Yes, people have been doing this for some time as it’s effectively the same thing as resetting the PC. Note it’s not a simple sleep, it’s full hibernation which can cause all sorts of issues for various devices under linux (ie, many laptops running Linux fail to wakeup from hibernation correctly).

Also if you like me run multiple VMs on the system, a sleep/wake event could never be a viable option as it will affect all VMs and interrupt services.

jvolkman · February 19, 2020, 5:46am

Seems like this amdgpu patch from a few months ago added some logic to the Navi BACO reset that’s not captured in the quirks patch. @gnif do you know if either the mmBIF_DOORBELL_INT_CNTL or mmTHM_BACO_CNTL manipulation would be relevant?

gnif · February 19, 2020, 6:47am

No, I had missed that one. I will get it ported over tonight if I can and see how it goes.

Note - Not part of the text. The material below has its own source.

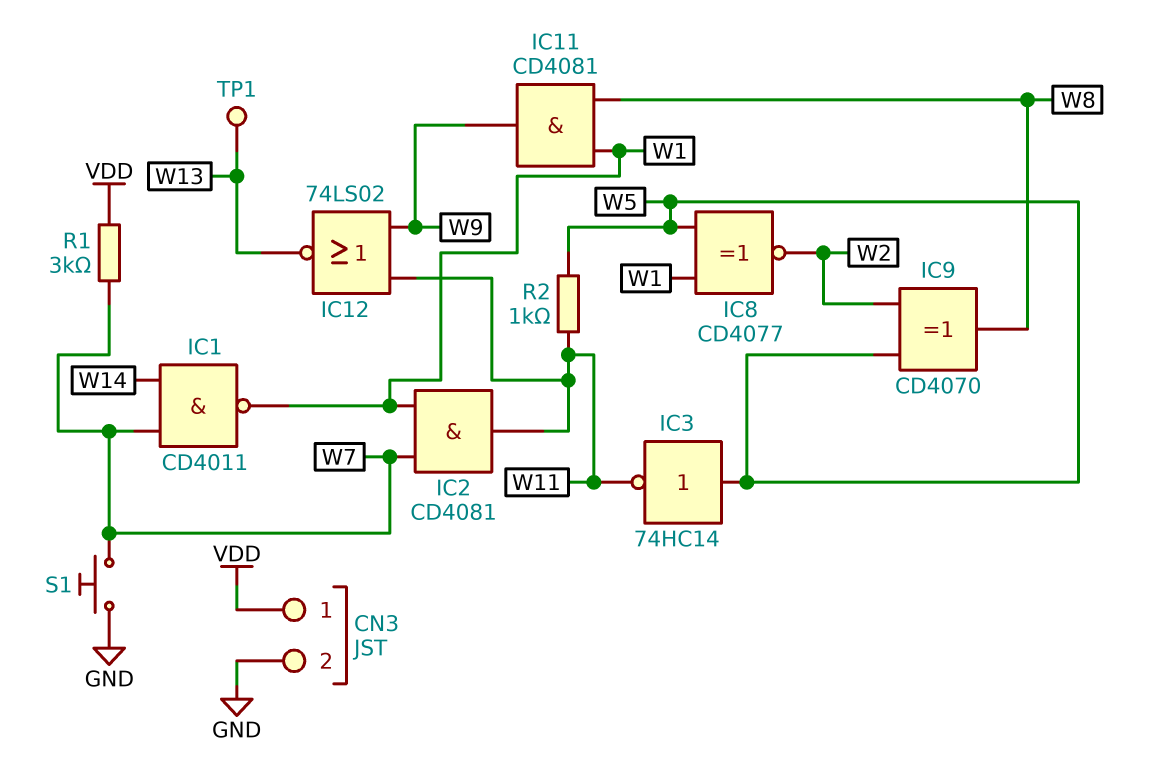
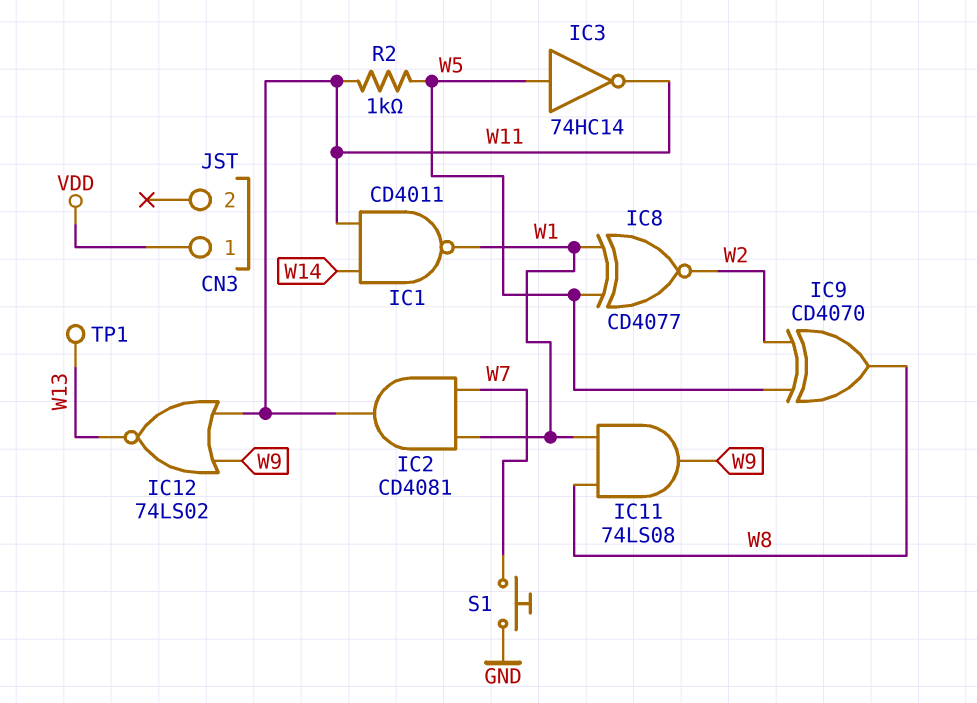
CN3 pin 2: GND -> none
IC1: NAND CD4011 (in W7, in W14, out W1) -> NAND CD4011 (in W11, in W14, out W1)
IC11: AND CD4081 (in W1, in W8, out W9) -> AND 74LS08 (in W1, in W8, out W9)
R1: 3k (VDD, W7) -> none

lightfoot256 · February 19, 2020, 3:07pm

I have a B450-F Gaming board with an AMD 3600 and am trying to get an MSI rx5700 to pass through; Have literally just tried the v2 patch on the 5.3.18 kernel to no avail; I can confirm the “BACO reset” in the proxmox logs but the guest fails to boot until I restart the host (I didn’t know about the rtcwake hack – which does work) haven’t tried the original patch yet or reviewed the changes just posted a few hours ago.

Compiling and running takes about ~40 minutes so happy to try any experiments. Any advice on workflow for developing the patch? Is there any way to save part of the build process? seems wasteful rebuilding the lot from scratch.

I tried the setup in ESXi first; and tried to force the d3d0 reset fix via “passthru.map” also to no avail.

Switched to AMD to get away from Nvidia’s annoying 43 issue and feel like I’ve jumped out the frying pan into the fire.

jvolkman · February 19, 2020, 3:33pm

Cool.

Another thing I noticed is that amdgpu’s smu_send_smc_msg is really just smu_send_smc_msg_with_param with a parameter value 0. So to be equivalent to amdgpu’s BACO exit, the quirks patch would need an additional writel(0x00, mmio + mmMP1_SMN_C2PMSG_82) in the exit block. Maybe this doesn’t matter.